You better start digging some of those others out because these three aren’t going to fly very far.
Having a comic book set in the middle east doesn’t make it about Iraq.
Having a comic book talk about a President doesn’t make it an attack on George Bush.
And the Batman and Daredevil stuff is so vague, I can’t even comment on how far off base it might be.
Sure bigotry exists. But do you hear many people talking in favor of bigotry? Saying “I think prejudice is wrong” is an easy feel-good.
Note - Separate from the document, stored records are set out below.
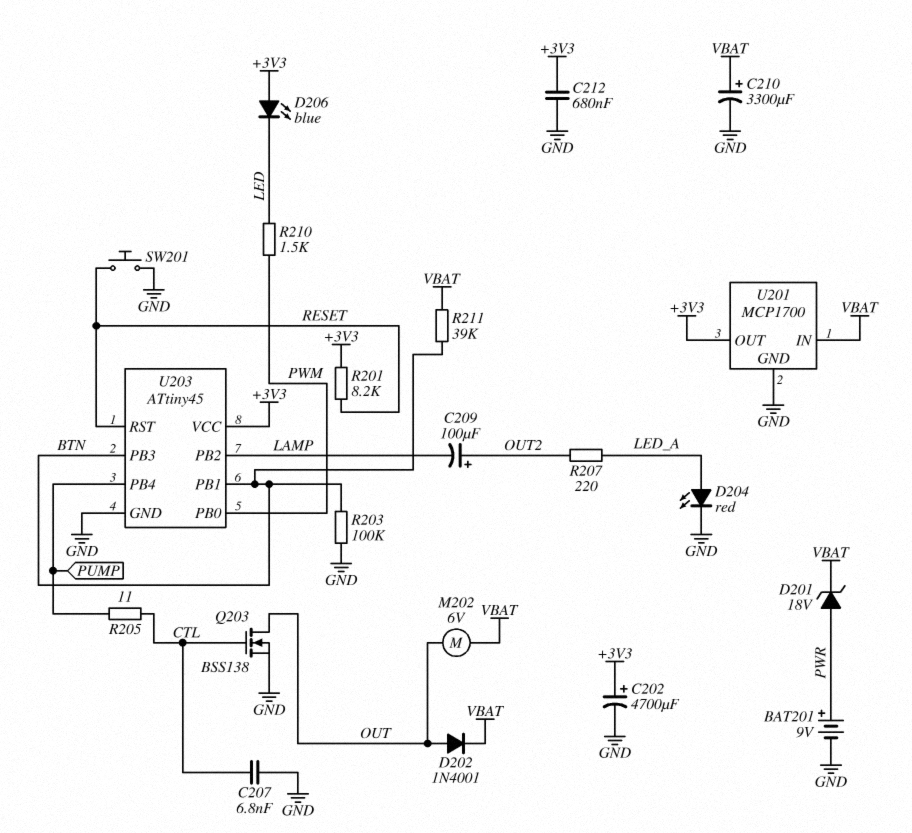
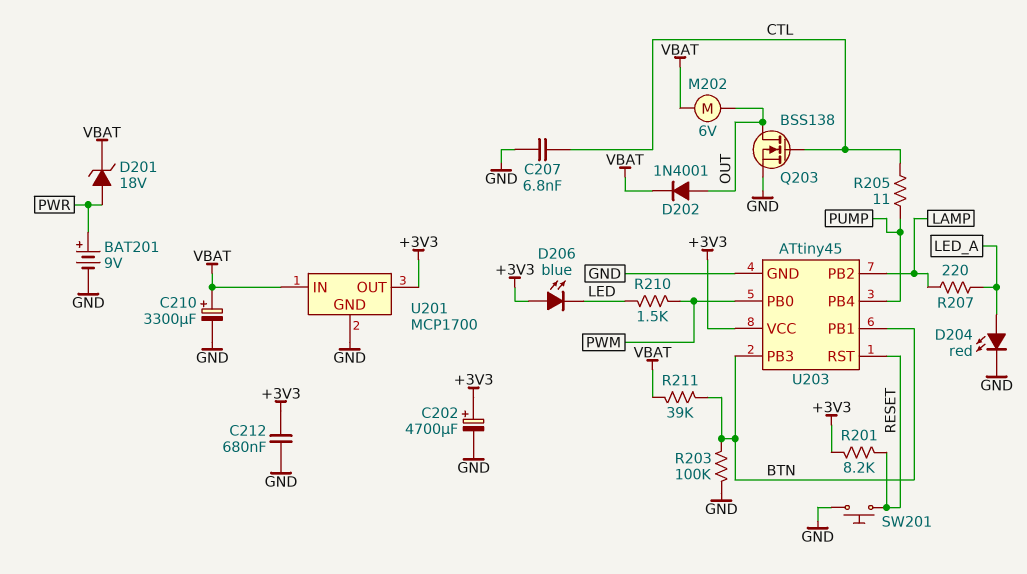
C209: 100uF (plus OUT2, minus LAMP) -> none
R207: 220 (LED_A, OUT2) -> 220 (LAMP, LED_A)

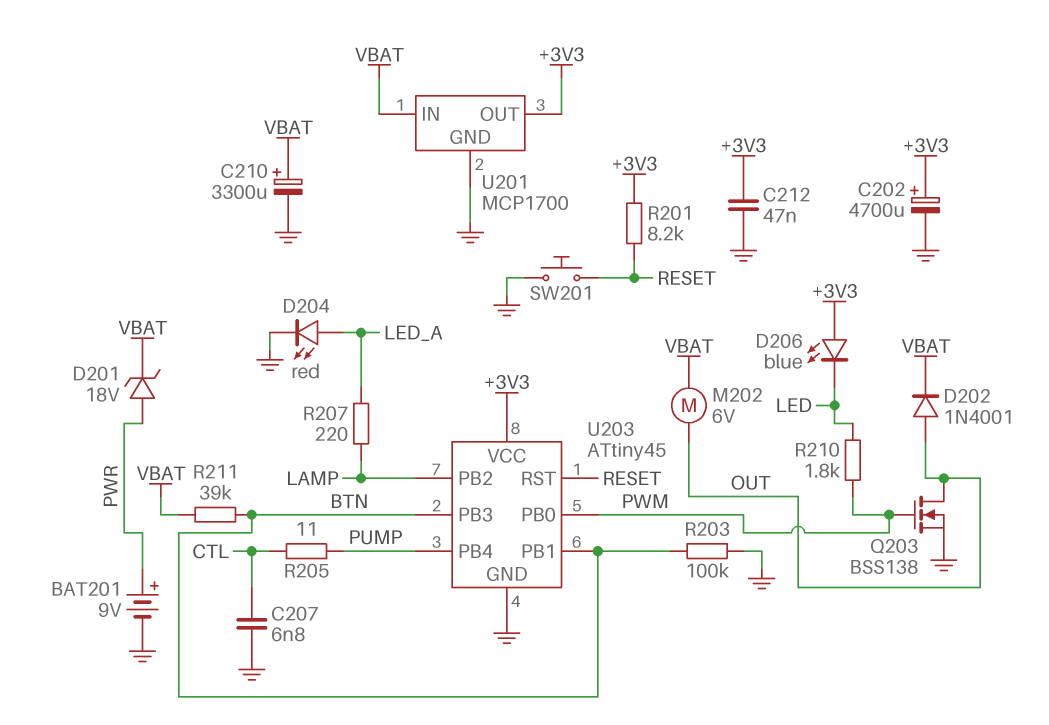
C212: 680nF (+3V3, GND) -> 47nF (+3V3, GND)
Q203: NMOS BSS138 (G CTL, D OUT, S GND) -> NMOS BSS138 (G PWM, D OUT, S GND)
R210: 1.5k (LED, PWM) -> 1.8k (LED, PWM)

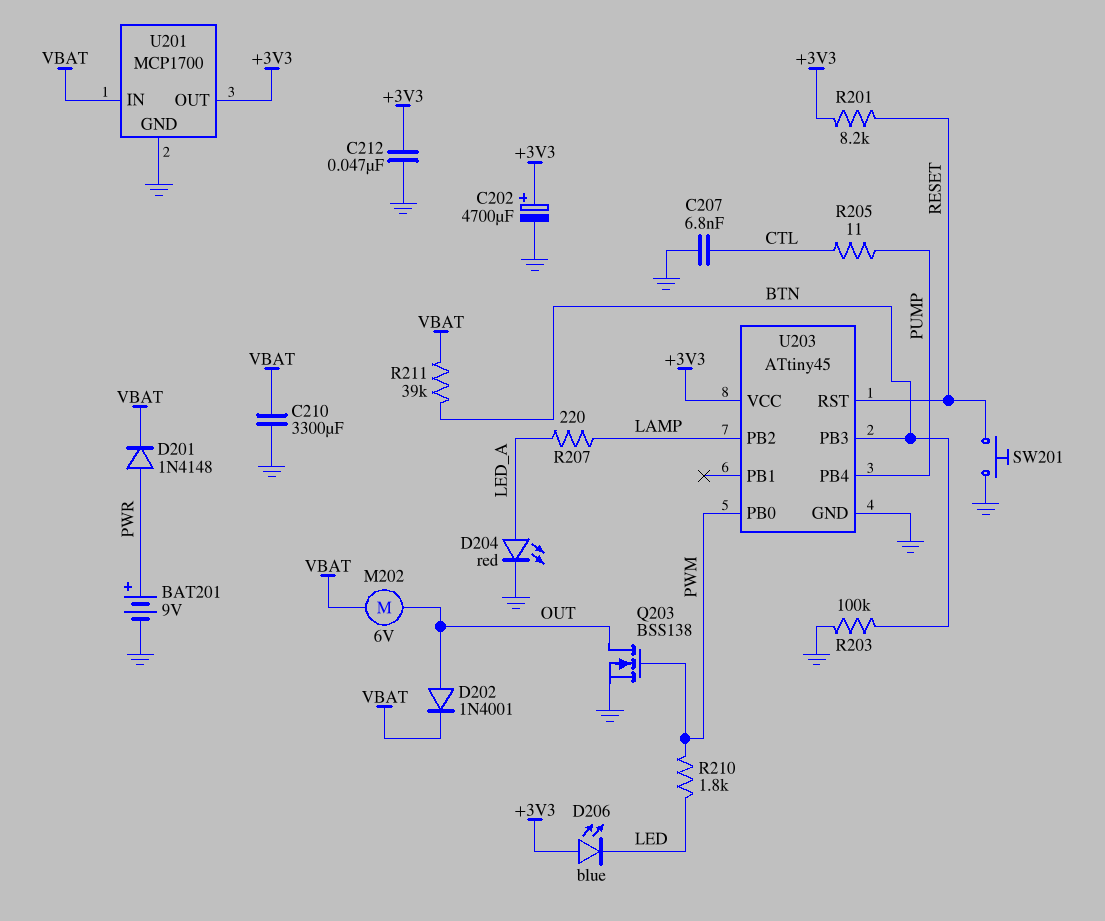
C210: 3300uF (plus VBAT, minus GND) -> 3300uF (GND, VBAT)
D201: zener 18V (A PWR, K VBAT) -> diode 1N4148 (A PWR, K VBAT)
U203 pin PB1: BTN -> none

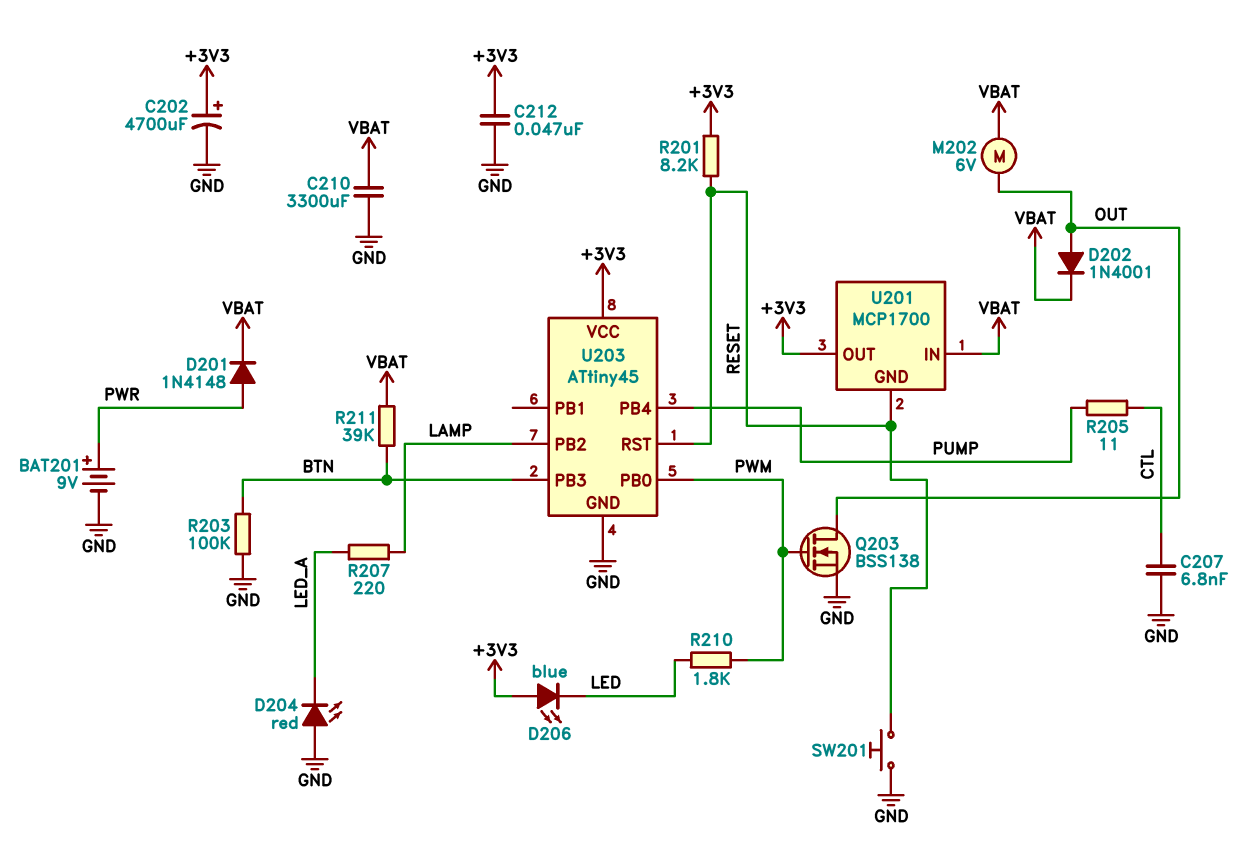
D204: LED red (A LED_A, K GND) -> LED red (A GND, K LED_A)
U201 pin GND: GND -> RESET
It’s like saying you’re against starvation or cancer or illiteracy.
When Wolverine says he supports the legalization of marijuana, when Wonder Woman says she favors the availability of RU-486, when Batman says he supports the Sanctity of Marriage Act, when Iron Man says he favors eliminating the capital gains tax, when Captain America says he opposes stem cell research, when Superman says he favors a two week waiting period on handgun sales - then we’ll have some real politics in comic books.
Non sequitur.
Sorry, but you’re simply wrong. The president in The Ultimates IS George W Bush. He’s NAMED and drawn to look just like him. As for the Black Adam thing, it’s painfully obvious what they’re talking about. Your denial doesn’t make me wrong, it just means you won’t accept it.
You’re familiar with allegory, right? 
I know very little about comics, but I know The Authority has a couple of gay superheroes. I believe they’re parodies of Batman and Superman. Perhaps that doesn’t count for much, but that’s one more.